Stonehenge is interesting, though any mystical (or downright alien) symbolism is lost when you visit much larger sites, like Avebury Henge, that are clearly not mystical at all. Because of its fame, people have long sought answers as to why Stonehenge was built.
A group of archaeologists now contend it was indeed symbolic - but not religious symbolism, it was more political.
The Stonehenge Riverside Project (SRP) consortium has spent 10 years exploring Stonehenge and its surrounding landscape along with the social and economic conditions during the monument's main stages of construction (3,000 B.C. and 2,500 B.C.) and have concluded that Stonehenge was built as a monument to show the unity the peoples of Britain after a long period of conflict and regional difference between the eastern and western regions. Its stones are thought to have symbolized the ancestors of different groups of earliest farming communities in Britain, with some stones coming from southern England and others from west Wales.
Bold, social ideas from ancient people, but we also got the Pyramids, the Silk Road and the epic Gilgamesh during that time, so it is entirely believable. Stonehenge may also have been built in a place that already had special significance for prehistoric Britons. The SRP team have found that its solstice-aligned Avenue sits upon a series of natural landforms that, by chance, form an axis between the directions of midsummer sunrise and midwinter sunset.

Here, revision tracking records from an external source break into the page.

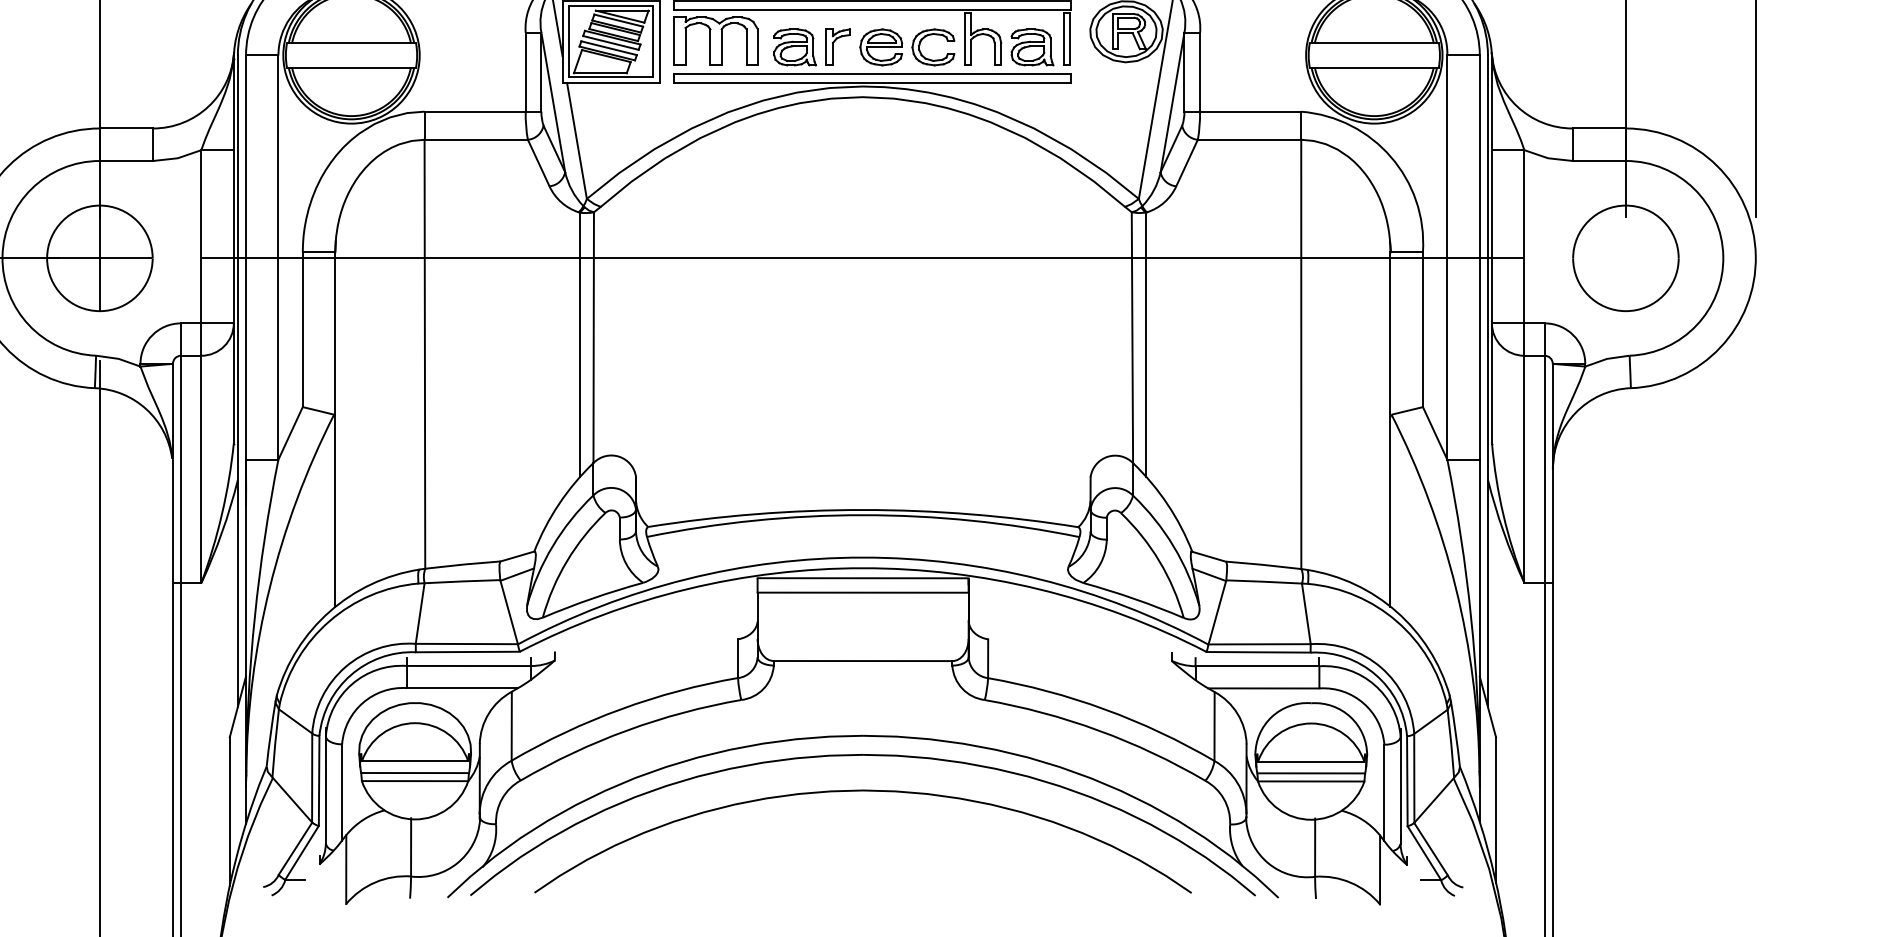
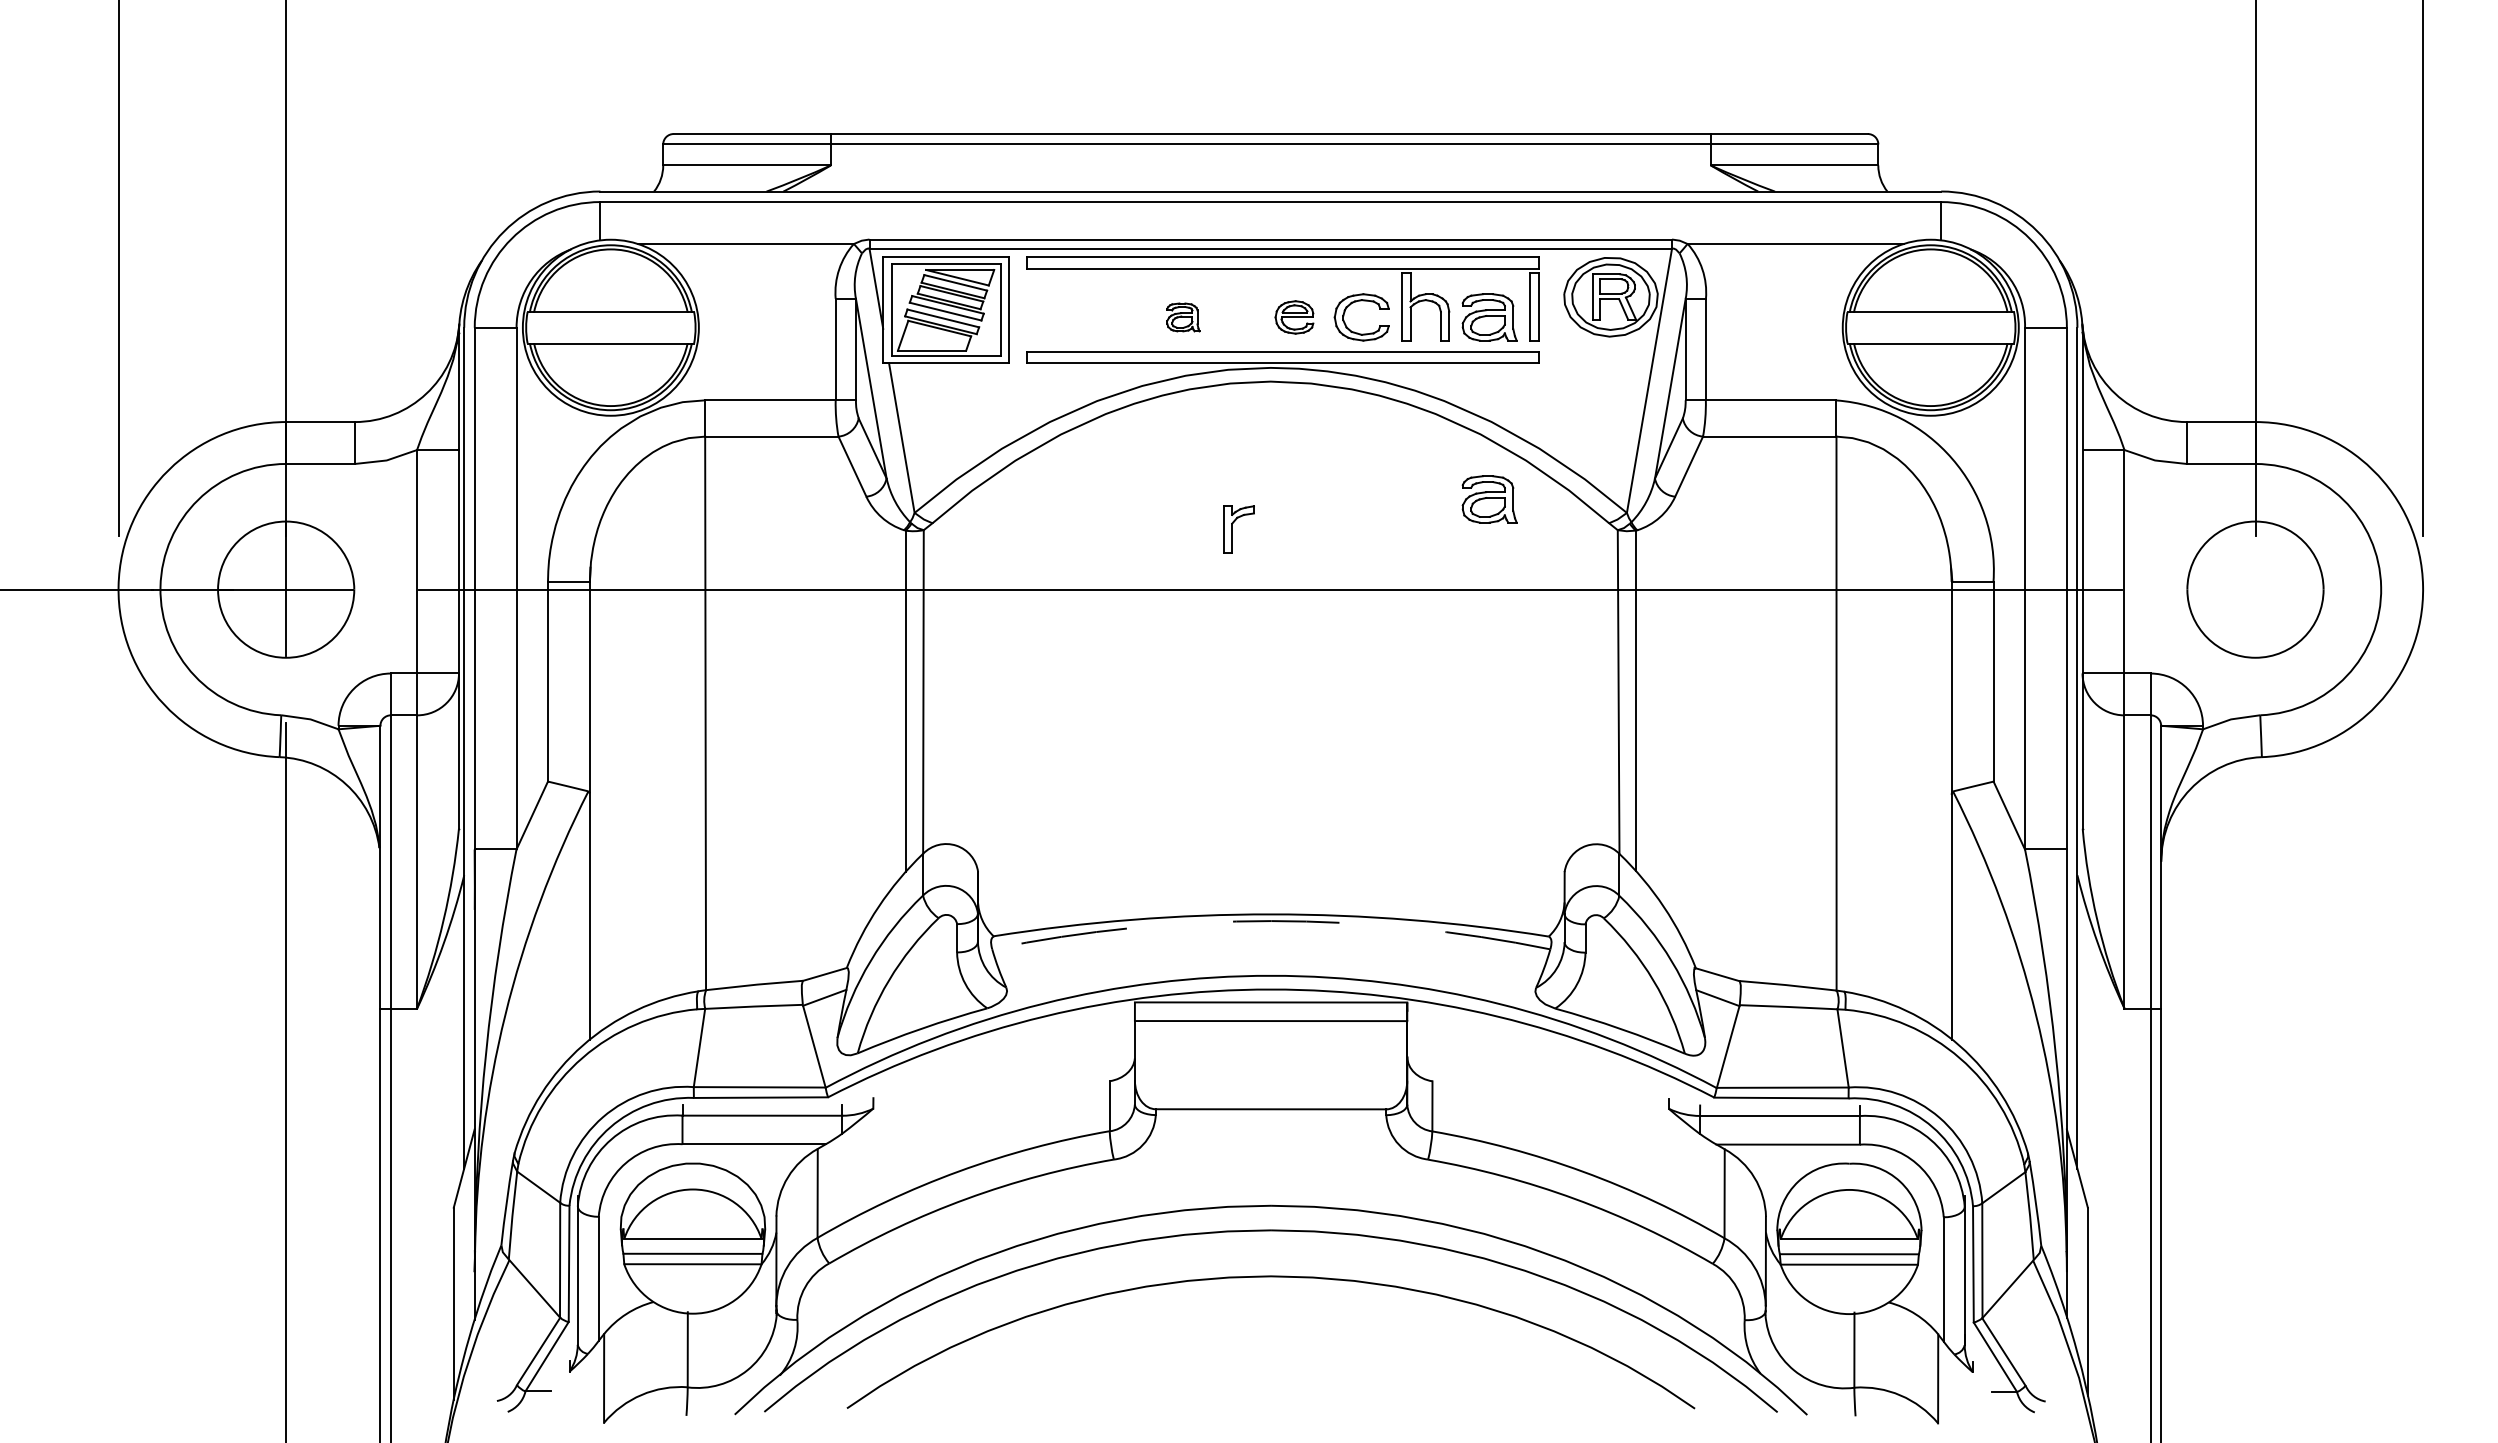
part: (716, 41) -> (1081, 309), removed
part: (795, 47) -> (1183, 317), size x0.6
part: (837, 47) -> (1238, 529), moved
part: (881, 47) -> (1294, 317), size x0.7
part: (1032, 188) -> (1489, 499), added
arc: (863, 515) -> (1271, 921), solid -> dashed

Stonehenge. No aliens found. Credit: Wikipedia
Although many people flocked to Stonehenge yesterday for the summer solstice, it seems that the winter solstice was the more significant time of the year when Stonehenge was built 5,000-4,500 years ago.
"When Stonehenge was built", said Professor Mike Parker Pearson of the University of Sheffield, "there was a growing island-wide culture – the same styles of houses, pottery and other material forms were used from Orkney to the south coast. This was very different to the regionalism of previous centuries. Stonehenge itself was a massive undertaking, requiring the labour of thousands to move stones from as far away as west Wales, shaping them and erecting them. Just the work itself, requiring everyone literally to pull together, would have been an act of unification.
"When we stumbled across this extraordinary natural arrangement of the sun's path being marked in the land, we realized that prehistoric people selected this place to build Stonehenge because of its pre-ordained significance. This might explain why there are eight monuments in the Stonehenge area with solstitial alignments, a number unmatched anywhere else. Perhaps they saw this place as the centre of the world."
Previous speculation suggested the great stone circle was used as a prehistoric observatory, a sun temple, a place of healing, and a temple of the ancient druids. The Stonehenge Riverside Project's researchers have rejected all these possibilities after the largest program of archaeological research ever mounted on the iconic monument. As well as finding houses and a large village near Stonehenge at Durrington Walls, they have also discovered the site of a former stone circle – Bluestonehenge – and revised the dating of Stonehenge itself.
They also firmly reject the idea that Stonehenge was inspired by ancient Egyptians or extra-terrestrials. Parker Pearson said, "All the architectural influences for Stonehenge can be found in previous monuments and buildings within Britain, with origins in Wales and Scotland. In fact, Britain's Neolithic people were isolated from the rest of Europe for centuries. Britain may have become unified but there was no interest in interacting with people across the Channel. Stonehenge appears to have been the last gasp of this Stone Age culture, which was isolated from Europe and from the new technologies of metal tools and the wheel."